Hayward is an internationally recognized expert on applications of the life course framework to the demography of aging and population health. Hayward’s research has been pioneering throughout his career. His early research on the social demography of retirement was among the first to apply demographic modeling techniques to show how retirement behaviors were part of a larger career trajectory – a framework that was largely neglected up that time. This work highlighted the complexity of the retirement “transition” and the connections between retirement behaviors and the experiences and resources accumulated over an extended part of the career.
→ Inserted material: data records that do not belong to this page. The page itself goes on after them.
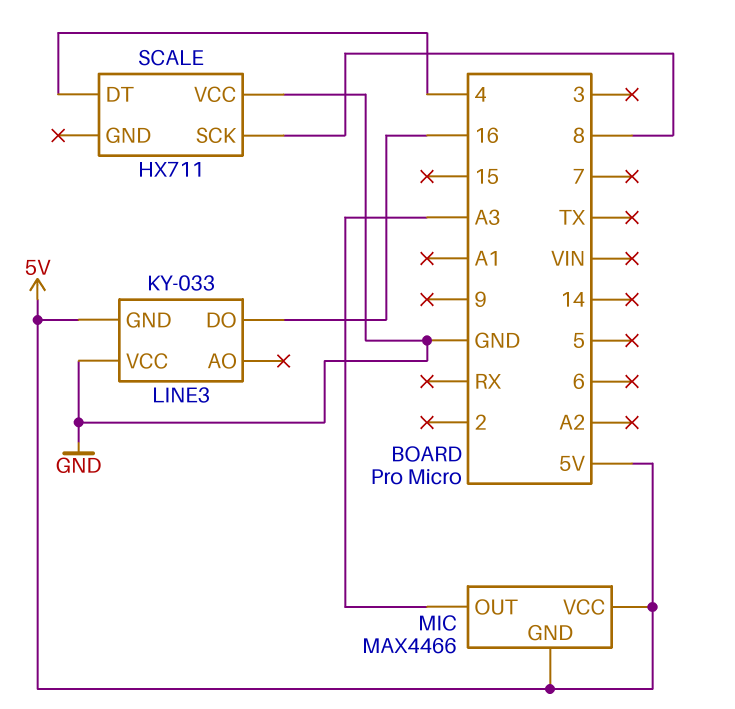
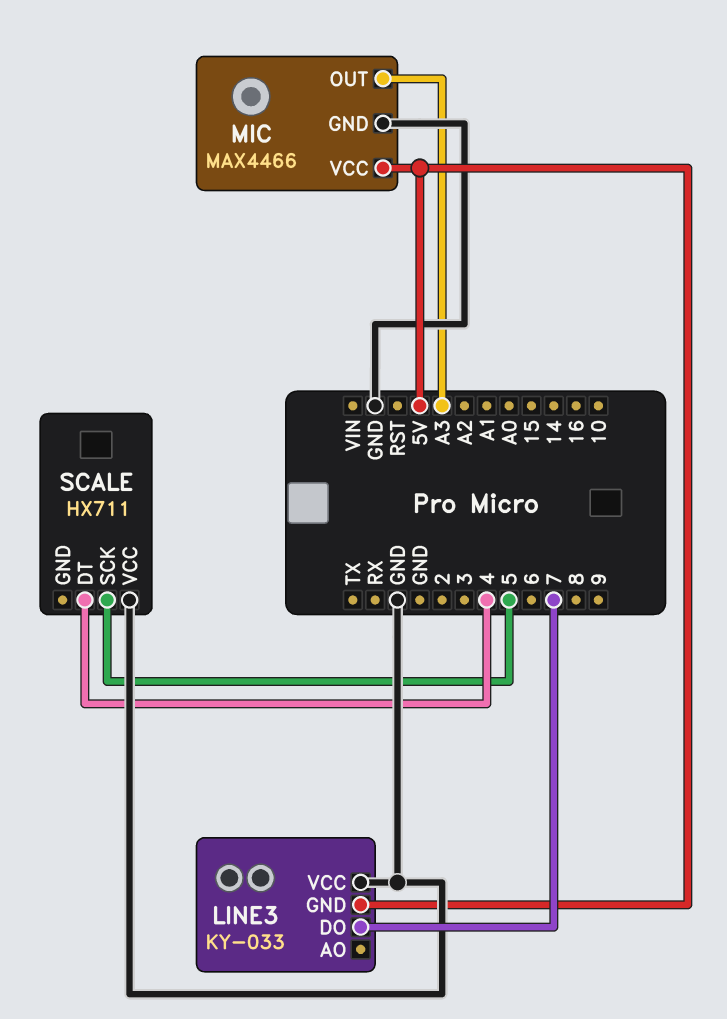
LINE3 pin DO: 16 -> 7
MIC pin GND: 5V -> GND
SCALE pin SCK: 8 -> 5

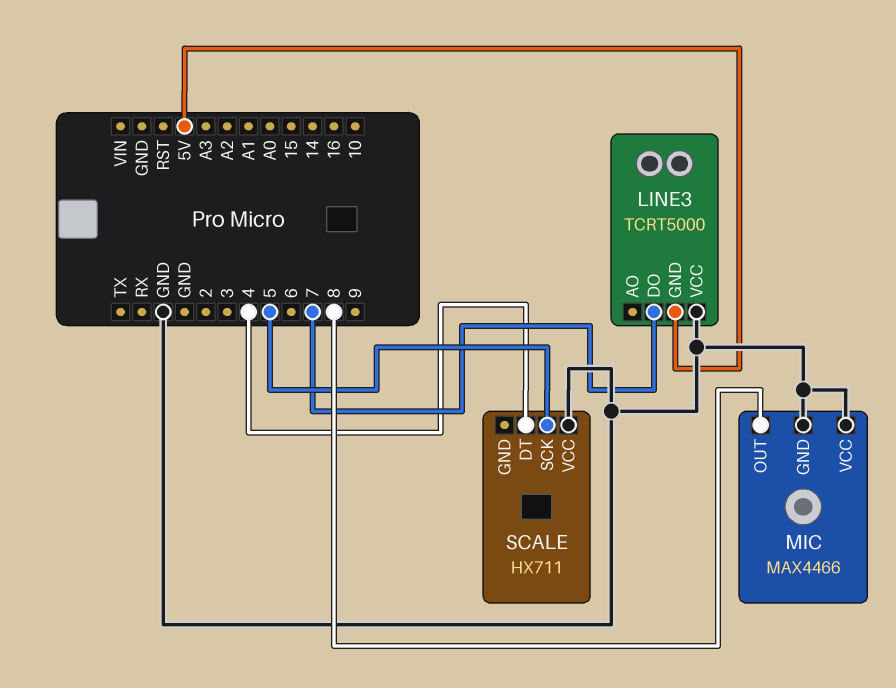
LINE3: KY-033 -> TCRT5000
MIC pin OUT: A3 -> 8
MIC pin VCC: 5V -> GND

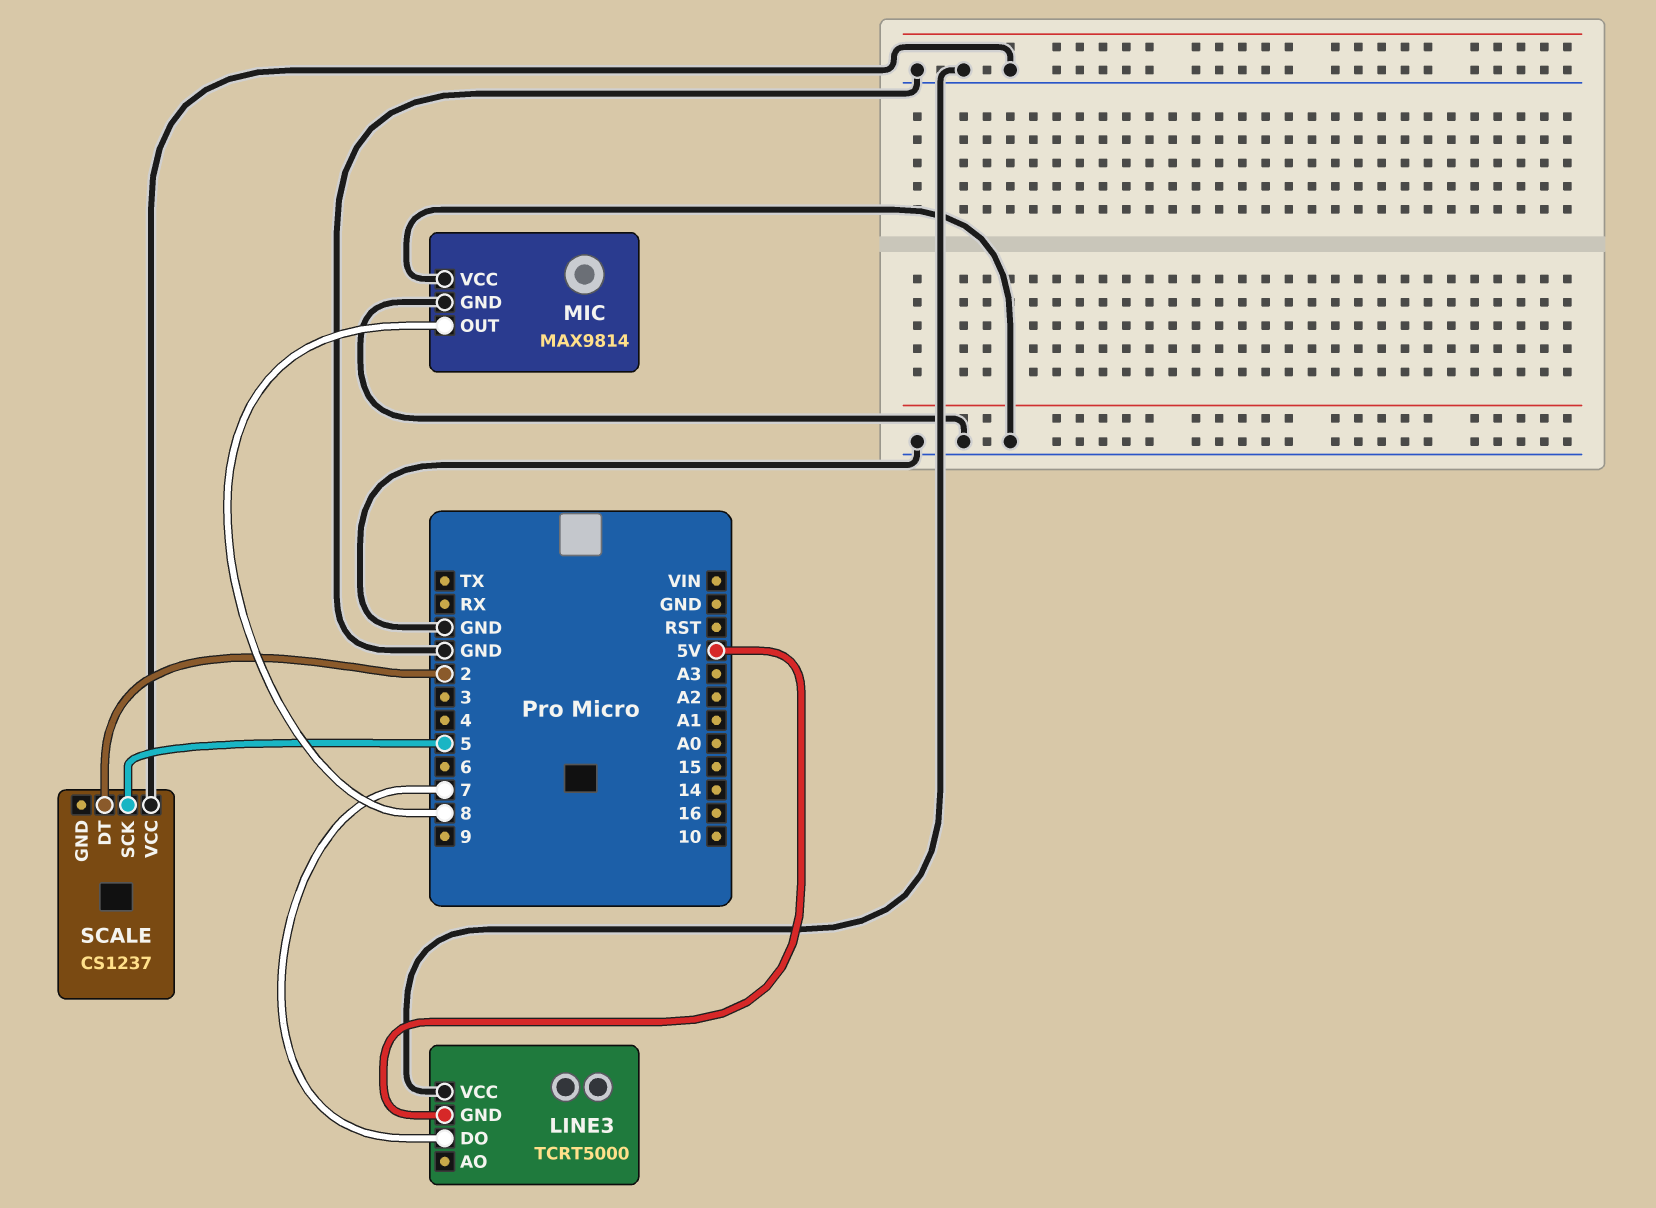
MIC: MAX4466 -> MAX9814
SCALE: HX711 -> CS1237
SCALE pin DT: 4 -> 2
Hayward’s research has played a critical role in broadening our understanding of population health that integrates morbidity, disability, and mortality experiences (healthy life expectancy) to assess not only how long people live but how long they live with morbidity and disability. Work with Eileen Crimmins illustrated how health processes reflecting improvements in health and mortality could also be reflected in the worsening of health at the population level. Moreover, although it is frequently the case that longer life spans accruing to social advantages point to longer health spans, there are important exceptions to this pattern such as US Hispanics where longer life spans are associated with longer spans of disability. His work in this area has also highlighted that life course experiences can combine in potentially complex ways to alter healthy life expectancy – adding an important policy perspective in how to improve population health. His work with Jennifer Karas Montez, for example, shows the fundamental importance of education for offsetting the negative consequences of early life childhood disadvantages for healthy life expectancy.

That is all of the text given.